À audiência pública realizada na ALMG à qual compareceu o atual secretário de Estado da Casa Civil de MG, Marcel Beghini, serviu para acentuar todas as suspeitas possíveis sobre a famigerada compra realizada, mediante a utilização de ata de preços, de livros que deveriam, em uma pífia avaliação, ser destinados aos alunos do ensino fundamental nas escolas públicas do Estado de Minas Gerais.
O valor dessa “suspeita trapaça”, na avaliação de uma parlamentar, de R$ 348 milhões, já foi abatido em R$ 170 milhões, a metade do valor da compra, um pagamento que “despertou a suspeita de fraude” e que motivou a demissão do secretário Rossieli Soares.
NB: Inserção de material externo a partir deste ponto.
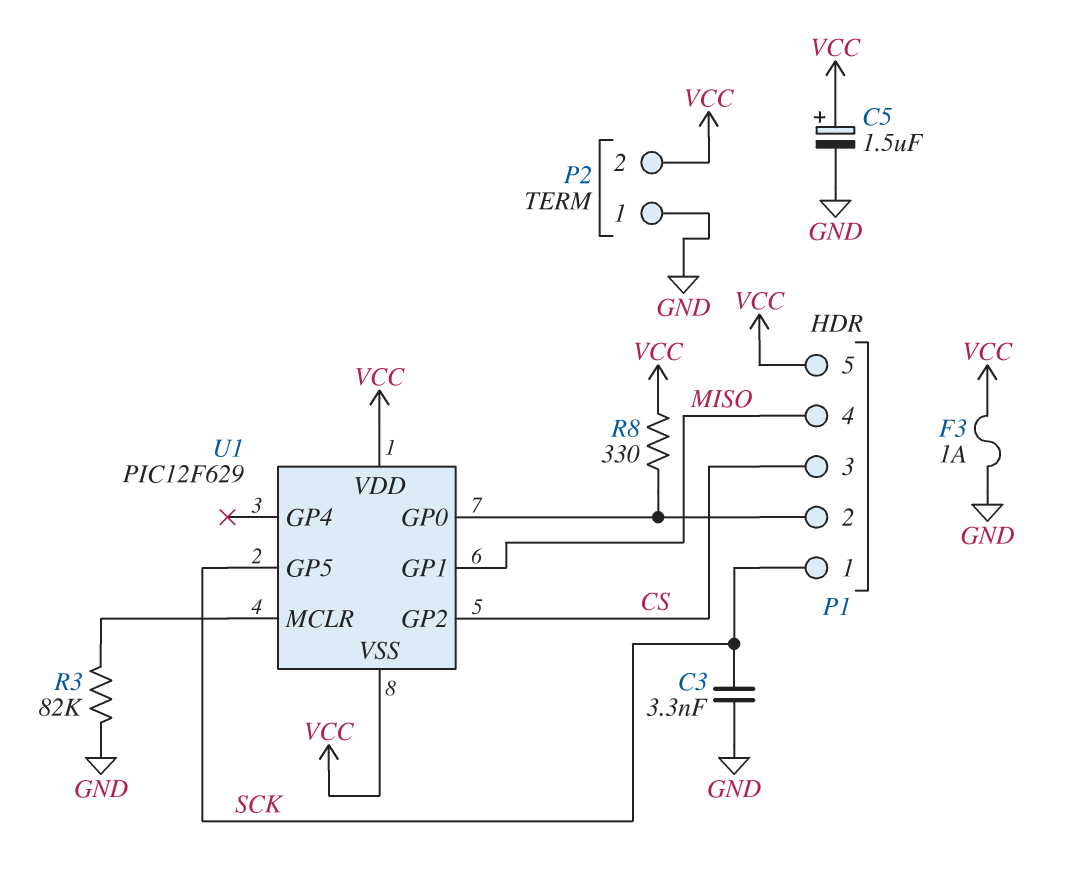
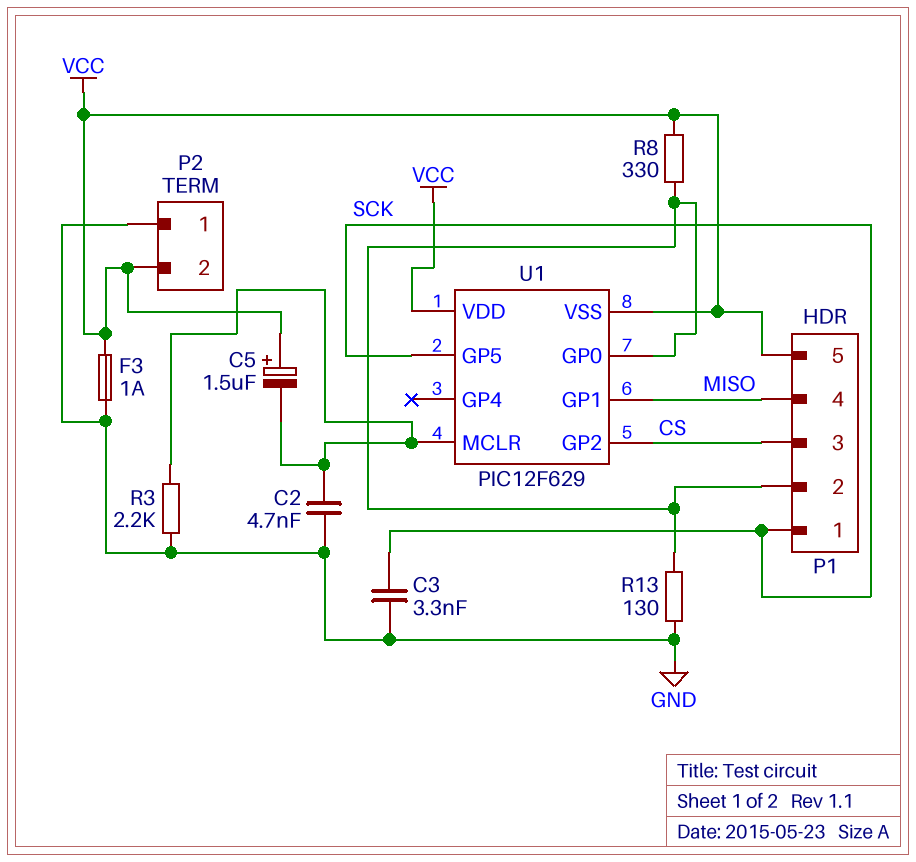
C2: none -> 4.7nF (GND, U1/MCLR)
C5: 1.5uF (plus VCC, minus GND) -> 1.5uF (plus VCC, minus U1/MCLR)
R3: 82k (GND, U1/MCLR) -> 2.2k (GND, U1/MCLR)
R13: none -> 130 (GND, P1/2)

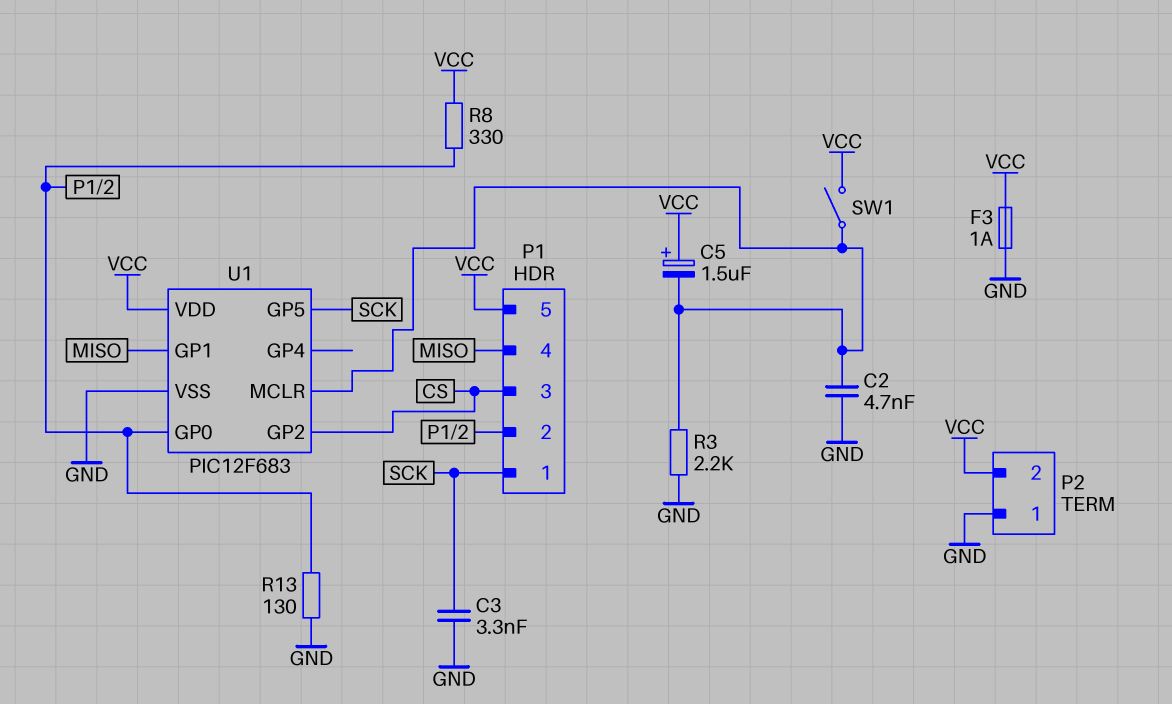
SW1: none -> switch (U1/MCLR, VCC)
U1: PIC12F629 -> PIC12F683
U1 pin VSS: VCC -> GND

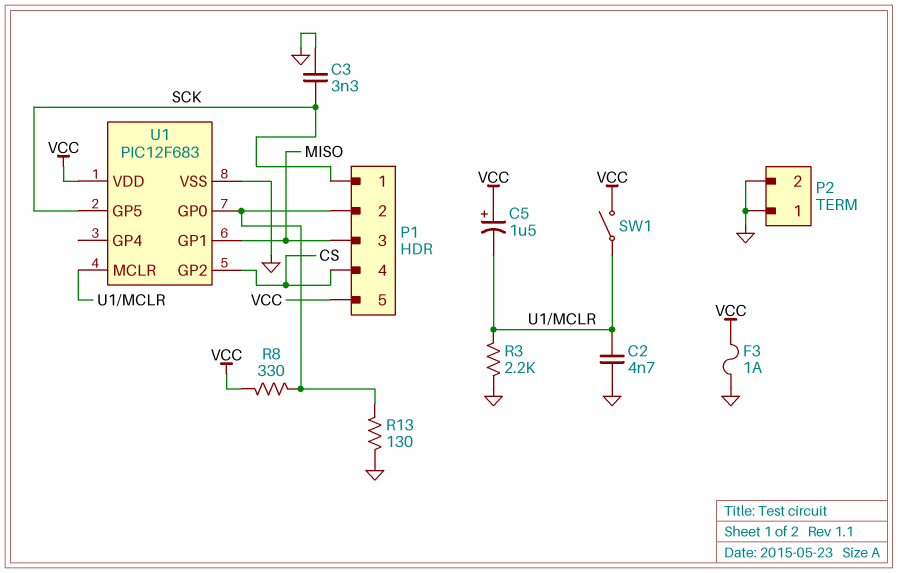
P1 pin 3: CS -> MISO
P1 pin 4: MISO -> CS
P2 pin 2: VCC -> GND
Dinheiro muito fácil, segundo a avaliação feita pela deputada Beatriz Cerqueira, que prometeu não se silenciar enquanto não for apurado o verdadeiro histórico dessa desastrada transação, que arrombou o orçamento da Educação em Minas Gerais.
Na fala da deputada, não podemos nos contentar apenas com a demissão de Rossieli Soares. E ela tem razão. Afinal, R$ 170 milhões e outros valores milionários foram surrupiados dos cofres do Estado. “Isso não pode terminar em pizza, afirmou uma liderança do Sind-UTE, que preferiu não se identificar.